Do not delay breakfast

The best time to eat breakfast is one hour from waking up, so don't wait! Unless you work out first, of course, in which case you can make sure that you fuel up with a pre-workout snack before you go. After a workout, make sure to eat a protein- and carbohydrate-filled breakfast 30 minutes to 2 hours later to fuel your body in the right way.

Do not skip breakfast

Eating breakfast helps you get your metabolism started after it slows down during your sleep. Not only that, but breakfast is a great way of keeping weight loss. So don't wait to nosh until lunch; eat a healthy, filling meal early in the day to keep your energy up, brain on, and weight loss goals in check.

Don't overload in caffeine

A cup of coffee a day can do a lot - like reducing the risk of cancer and improving your consciousness - but you shouldn't drink too much. Stick to a cup or two a day to avoid feeling jittery, nervous, or developing high blood pressure. If breakfast is usually a two-cup affair, try switching your second cup to green tea filled with antioxidants.

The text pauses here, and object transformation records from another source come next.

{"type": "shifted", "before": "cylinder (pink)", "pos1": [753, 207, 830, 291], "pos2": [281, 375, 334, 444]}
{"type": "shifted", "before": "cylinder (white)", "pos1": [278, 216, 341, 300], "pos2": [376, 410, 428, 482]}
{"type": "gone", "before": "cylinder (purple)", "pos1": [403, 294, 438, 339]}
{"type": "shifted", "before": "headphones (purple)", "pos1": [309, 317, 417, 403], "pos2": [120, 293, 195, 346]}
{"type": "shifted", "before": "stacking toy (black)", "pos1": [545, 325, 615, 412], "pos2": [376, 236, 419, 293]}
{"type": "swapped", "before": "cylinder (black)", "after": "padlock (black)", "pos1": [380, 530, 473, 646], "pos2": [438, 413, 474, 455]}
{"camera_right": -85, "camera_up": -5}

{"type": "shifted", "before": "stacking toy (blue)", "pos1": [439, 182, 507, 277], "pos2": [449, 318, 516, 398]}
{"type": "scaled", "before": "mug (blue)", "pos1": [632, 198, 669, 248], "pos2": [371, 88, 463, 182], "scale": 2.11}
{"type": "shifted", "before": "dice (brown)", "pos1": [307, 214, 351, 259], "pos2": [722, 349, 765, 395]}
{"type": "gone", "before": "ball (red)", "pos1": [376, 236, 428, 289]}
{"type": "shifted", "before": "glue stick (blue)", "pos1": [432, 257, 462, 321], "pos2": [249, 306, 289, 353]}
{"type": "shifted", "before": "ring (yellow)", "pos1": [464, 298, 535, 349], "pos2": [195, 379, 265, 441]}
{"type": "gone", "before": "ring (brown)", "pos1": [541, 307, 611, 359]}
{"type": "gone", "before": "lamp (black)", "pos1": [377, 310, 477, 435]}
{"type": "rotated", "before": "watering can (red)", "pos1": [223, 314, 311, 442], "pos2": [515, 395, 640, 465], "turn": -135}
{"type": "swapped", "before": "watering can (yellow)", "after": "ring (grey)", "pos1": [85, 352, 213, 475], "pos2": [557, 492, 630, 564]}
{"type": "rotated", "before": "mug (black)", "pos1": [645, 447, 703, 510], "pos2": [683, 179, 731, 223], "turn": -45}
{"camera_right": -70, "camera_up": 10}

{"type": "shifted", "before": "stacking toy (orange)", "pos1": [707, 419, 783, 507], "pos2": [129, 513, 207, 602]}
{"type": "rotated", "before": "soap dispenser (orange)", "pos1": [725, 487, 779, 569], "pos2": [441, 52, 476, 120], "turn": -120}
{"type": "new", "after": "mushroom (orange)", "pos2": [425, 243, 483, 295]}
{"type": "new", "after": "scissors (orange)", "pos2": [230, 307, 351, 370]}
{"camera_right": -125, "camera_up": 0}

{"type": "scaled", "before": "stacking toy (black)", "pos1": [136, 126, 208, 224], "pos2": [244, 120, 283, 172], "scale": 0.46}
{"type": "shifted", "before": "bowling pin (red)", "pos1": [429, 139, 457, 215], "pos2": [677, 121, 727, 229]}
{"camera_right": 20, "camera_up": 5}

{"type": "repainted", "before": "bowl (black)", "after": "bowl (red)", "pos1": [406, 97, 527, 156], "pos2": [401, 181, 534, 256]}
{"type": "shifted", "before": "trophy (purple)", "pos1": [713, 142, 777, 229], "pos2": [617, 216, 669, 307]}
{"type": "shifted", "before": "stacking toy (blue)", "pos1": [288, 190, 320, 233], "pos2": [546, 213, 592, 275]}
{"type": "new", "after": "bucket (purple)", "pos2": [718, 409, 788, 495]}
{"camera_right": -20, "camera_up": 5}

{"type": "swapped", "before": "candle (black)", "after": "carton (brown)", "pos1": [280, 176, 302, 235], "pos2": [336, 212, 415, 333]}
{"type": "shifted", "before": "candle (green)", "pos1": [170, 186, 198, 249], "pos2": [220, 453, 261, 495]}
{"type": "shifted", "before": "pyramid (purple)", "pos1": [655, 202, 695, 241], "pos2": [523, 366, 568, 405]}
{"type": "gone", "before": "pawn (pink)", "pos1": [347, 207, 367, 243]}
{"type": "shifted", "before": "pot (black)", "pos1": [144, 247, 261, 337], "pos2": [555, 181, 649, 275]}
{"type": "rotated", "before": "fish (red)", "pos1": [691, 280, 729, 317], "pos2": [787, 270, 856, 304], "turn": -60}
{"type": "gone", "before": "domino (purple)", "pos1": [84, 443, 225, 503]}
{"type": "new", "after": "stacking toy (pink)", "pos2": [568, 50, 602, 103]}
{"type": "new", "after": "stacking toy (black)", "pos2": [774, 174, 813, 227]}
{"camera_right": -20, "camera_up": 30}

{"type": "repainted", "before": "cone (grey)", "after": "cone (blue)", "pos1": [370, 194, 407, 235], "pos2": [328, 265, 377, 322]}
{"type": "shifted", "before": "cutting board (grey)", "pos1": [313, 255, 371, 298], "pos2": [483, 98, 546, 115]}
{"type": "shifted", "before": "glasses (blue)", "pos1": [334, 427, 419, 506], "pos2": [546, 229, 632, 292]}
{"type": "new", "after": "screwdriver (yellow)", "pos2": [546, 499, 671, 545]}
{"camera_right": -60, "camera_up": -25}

Do not have tea or coffee on an empty stomach, either. It can make you feel anxious that you may mistake for feeling awake and/or energized.

Don't forget to include fiber and protein

It helps to top up fiber and protein in the morning. Eat a meal rich in fiber and lean protein instead of grabbing a sweet pastry, which will only leave you feeling hungry earlier, not to mention cranky and slow. While a fiber-rich cereal may be slightly more satisfying, the body needs protein. Protein plays a tremendous role in helping us stay full longer.

It's natural not to feel hungry when you wake up in the morning, but expect to feel starved an hour later, at which time you've become so hungry you could eat a whole elephant.

You don't have to eat as soon as you get up. Listen to your body. If you want to wait a couple of hours, that is fine. However, that means you must plan ahead, rather than skipping breakfast altogether.